For American news magazines, 2008 may be seen as the year when the traditional mass audience model finally collapsed. U.S. News & World Report effectively abandoned the print news magazine format in favor of producing monthly guides, leaving news coverage to its website. Newsweek, following multiple layoffs and tweaks to its print and online editions, announced in February 2009 that it was remaking itself into a niche publication aimed at a smaller, high-end subscriber base. Time continued to straddle two worlds, keeping a smaller but still large audience base while shifting to more thematic coverage driven more by columnists and analysis.

Audience

  • Of the eight publications that PEJ tracks as news magazines, circulation dropped 4.8%, according to the Audit Bureau of Circulations. Newsweek fell the most, down 13% to 2.7 million copies per week in the first six months of 2008, from the same period in 2007. U.S. News & World Report fell 10% to 1.8 million. Time had a negligible decline, down three-tenths of 1 percent, to 3.4 million.

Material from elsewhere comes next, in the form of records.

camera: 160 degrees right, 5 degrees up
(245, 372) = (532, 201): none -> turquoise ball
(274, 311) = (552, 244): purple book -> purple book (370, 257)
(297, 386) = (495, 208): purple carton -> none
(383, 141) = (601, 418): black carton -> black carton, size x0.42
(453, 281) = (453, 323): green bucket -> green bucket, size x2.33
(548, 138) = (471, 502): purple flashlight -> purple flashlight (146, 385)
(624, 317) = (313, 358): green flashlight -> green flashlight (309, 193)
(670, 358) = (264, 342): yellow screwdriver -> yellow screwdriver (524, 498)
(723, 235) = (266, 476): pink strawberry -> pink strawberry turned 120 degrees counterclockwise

  • Several niche publications had better results. The Economist added circulation for the third year in a row, up 8% to an average of 747,254 per issue in the first six months of the year versus the same period a year earlier. The Week increased 2%, to more than 500,000. The Atlantic was up 12% to nearly 400,000.

  • Over all, the audience for magazines of all kinds decreased by 7% in 2008.

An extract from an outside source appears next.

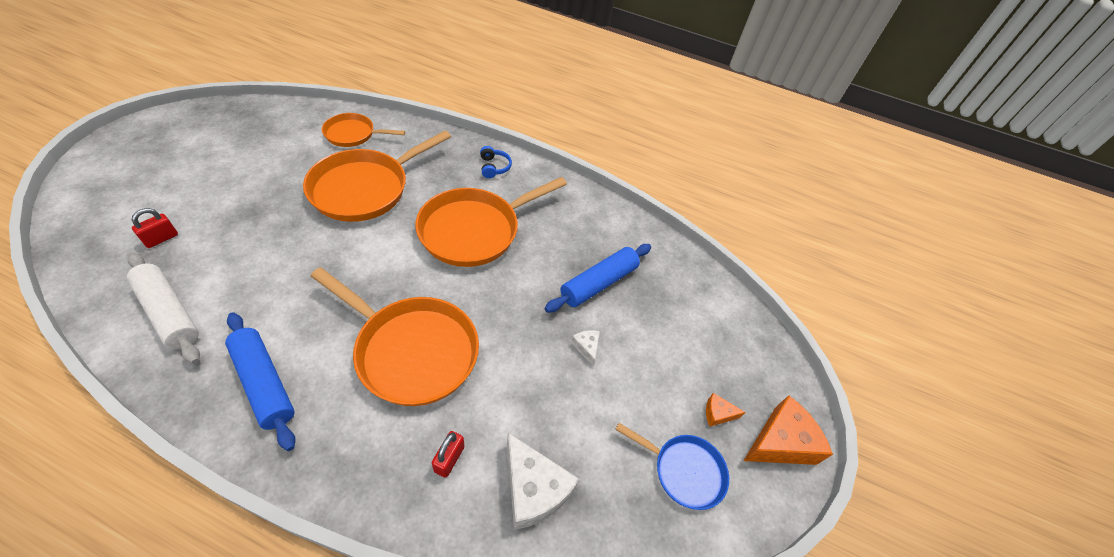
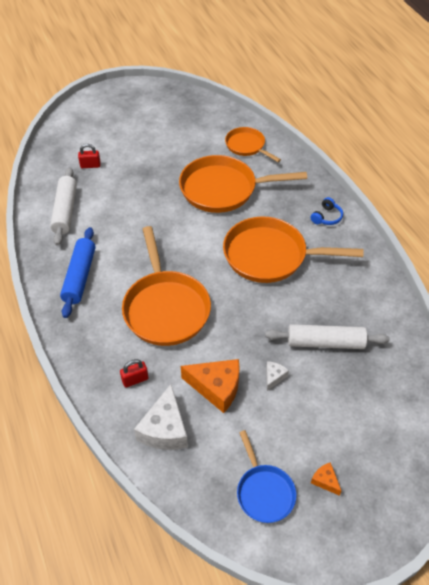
camera: 50 degrees right, 0 degrees up
(598, 283) = (325, 342): blue rolling pin -> white rolling pin
(780, 442) = (354, 532): orange cheese -> orange cheese (216, 387)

  • According a survey by the Pew Research Center for the People & the Press, less than a quarter of American adults said they read a magazine of some kind the day before—down from a third in 1994.  When asked specifically about news magazines, 12% reported reading one “regularly,” down 2 percentage points from 2006 and down 6 percentage points from a similar survey in 1994.

Economics

  • Ad pages were down 16% for news magazines in 2008 compared with the previous year, according to estimates from the Publishers Information Bureau. Just one news magazine studied, The Economist, succeeded in increasing ad pages and advertising revenue in 2008.

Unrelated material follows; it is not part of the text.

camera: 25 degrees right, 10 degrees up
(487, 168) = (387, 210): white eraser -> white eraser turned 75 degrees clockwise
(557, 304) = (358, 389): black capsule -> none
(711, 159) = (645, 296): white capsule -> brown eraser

  • Time’s ad pages fell 19%. Newsweek’s ad pages were down 19%. U.S. News & World Report’s ad pages fell 32%.

  • Across the 251 magazines analyzed by the Publishers Information Bureau, ad pages were down 12% through the first three quarters of 2008, compared with a 1% drop in the same period in 2007.

Ownership

  • The major owners consolidated and even closed some publications in 2008. For the second year in a row, fewer new magazines were introduced and sales dwindled. There were 42 mergers and acquisitions among consumer magazines, a drop of 25% from the year before and the smallest total since 2001, and the value of the deals fell a staggering 97%.

  • Advance, owner of Condé Nast magazines, was the top-earning magazine owner based on 2008 rankings, with $3.9 billion, topping Time Warner’s magazine division, Time Inc., at $3.6 billion. Hearst followed with $2.3 billion.

Opinion Titles

  • As the Democratic tide rose in 2008, the conservative opinion magazines National Review and The Weekly Standard both boosted circulation, while the liberal journals The Nation and The New Republic saw slight circulation declines.

  • Less than two years after selling The New Republic to Canada’s largest media company, long-time editor-in-chief Martin Peretz emerged among a group of private investors who bought it back in early 2009. CanWest Global Communications paid $2.3 million for its initial 30% stake in 2006 and took full control in 2007 for an undisclosed additional investment.

Digital Trends

  • According to Veronis Suhler Stevenson, digital ad revenue represented just 2% ($542 million) of all magazine revenue in 2007, compared with 41% from circulation ($10 billion) and 58% ($14 billion) from advertising.

  • The share from digital revenues was projected to increase to about 3% in 2008, but the growth rate is expected to taper off over the next four years. By 2012, digital is expected to have grown to only 7% of all magazine revenues. In short, the Web will not be the future of the magazine industry, at least according to current view.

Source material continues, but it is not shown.